Now the de-identifier should also be able to pick any the occupations that occur in the text.

text = "Alice, who is a librarian, loves Bob, who is a carpenter"
doc = deidentifier.deidentify(text)

>>> print(doc.annotations)
AnnotationSet({Annotation(text='Alice', start_char=0, end_char=5, tag='name', length=5),
               Annotation(text='Bob', start_char=33, end_char=36, tag='name', length=3),
               Annotation(text='librarian', start_char=16, end_char=25, tag='occupation', length=9),
               Annotation(text='carpenter', start_char=47, end_char=56, tag='occupation', length=9)})

>>> print(doc.deidentified_text)
[NAME-1], who is a [OCCUPATION-1], loves [NAME-2], who is a [OCCUPATION-2]

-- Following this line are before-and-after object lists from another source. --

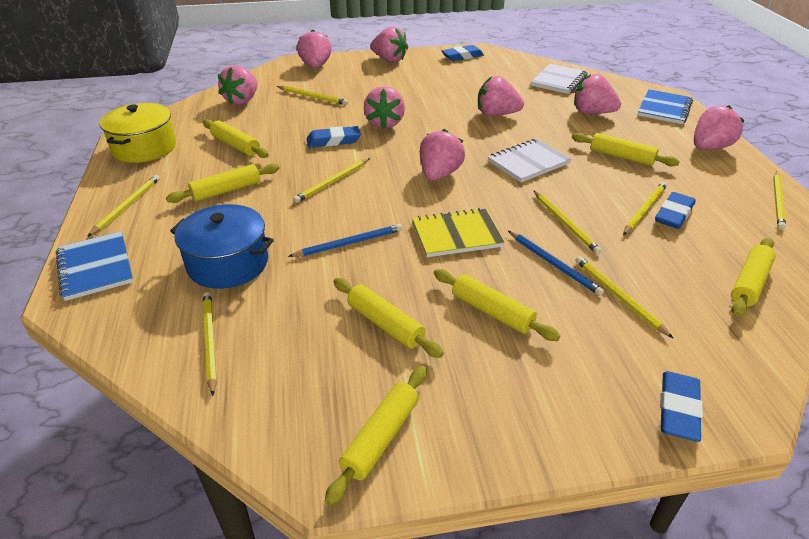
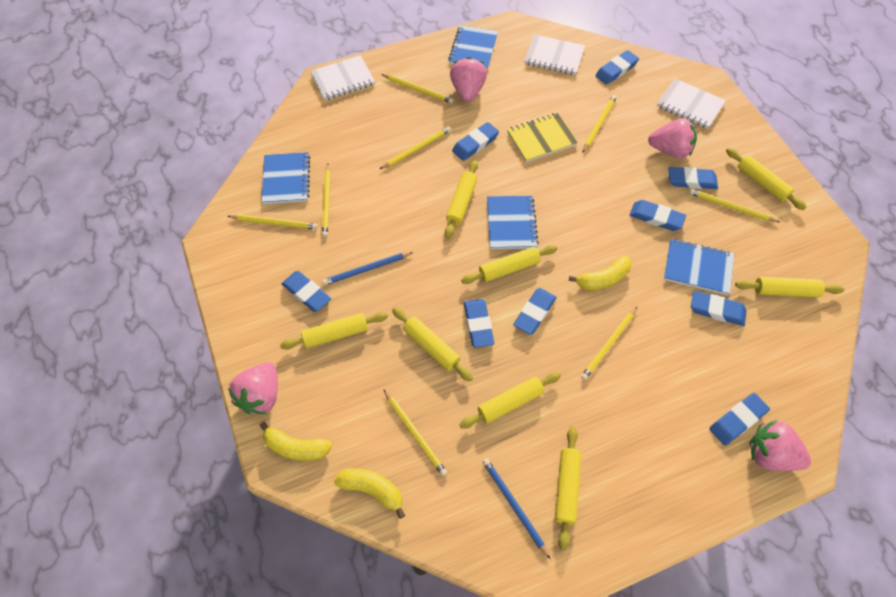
blue eraser: 4 -> 9
blue notebook: 2 -> 4
blue pot: 1 -> 0
pink strawberry: 8 -> 4
white notebook: 2 -> 3
yellow banana: 0 -> 3
yellow pot: 1 -> 0
yellow rolling pin: 7 -> 8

Again, we didn’t need to think about how to find and match tokens, we just need to find a tokenizer that is suitable for our text, and add an annotator for a new type of identifing information – docdeid handles the rest.

docdeid Components#

There are four components of docdeid that include some basic and re-usable implementations, and also define abstract classes to implement your own: Annotator, AnnotationProcessor, Redactor and Tokenizer. They are listed below.

Annotator#

The Annotator is arguably the most important component of a deidentifier, as it is responsible for finding and tagging identifiable information in text.

Class

Description

Annotator

Abstract class, that allows your own implementations. Implement the annotate method.

SingleTokenLookupAnnotator

Matches single tokens based on lookup values.

MultiTokenLookupAnnotator

Matches lookup values against tokens, where the lookup_values may themselves be sequences.

RegexpAnnotator

Matches based on regular expressions

TokenPatternAnnotator

Matches based on TokenPattern.

AnnotationProcessor#

An AnnotationProcessor can do some useful procesing on a set of annotations, like merging adjacent annotations, or resolving overlap among them.

Class

Description

AnnotationProcessor

Abstract class, that allows your own implementation. Implement the process_annotations method.

OverlapResolver

Resolves overlap among annotations.

MergeAdjacentAnnotations

Merges annotations that are adjacent into one annotation.

Redactor#

A Redactor modifies the text to a deidentified text, by redacting the annotations intext.

Class

Description

Redactor

Abstract class, that allows your own implementation. Implement the redact method.

RedactAllText

Literally redacts all text. Might for example be used when an error is raised.

SimpleRedactor

Basic redactor, that replaces each annotation in text with TAG-n

Tokenizer#

A Tokenizer splits the text into its atomic parts, called tokens.

Class

Description

Tokenizer

Abstract class, that allows your own implementation. Implement the _split_text method.

SpaceSplitTokenizer

Tokenizes based on splitting on whitespaces ([^\s]).

WordBoundaryTokenizer

Tokenizes based on word boundaries (\b)

Implementing a component#

Implementing a component is straightforward, by inheriting from the abstract class and implementing the abstract method. For example, to implement a custom tokenizer that extracts words as tokens, the following code would suffice:

from docdeid.tokenize import Token, Tokenizer
import re

class MyCustomTokenizer(Tokenizer):
    
    def _split_text(self, text: str) -> list[Token]:
        
        return [
            Token(text=match.group(0), start_char=match.start(), end_char=match.end())
            for match in re.finditer(r"\w+", text)
        ]

It can now be added to a deidentifier in the same way any Tokenizer is added:

from docdeid import DocDeid

deidentifier = DocDeid()
deidentifier.tokenizers['my_custom'] = MyCustomTokenizer()

The Annotator, AnnotationProcessor and Redactor components can be implemented in a similar way as the above example.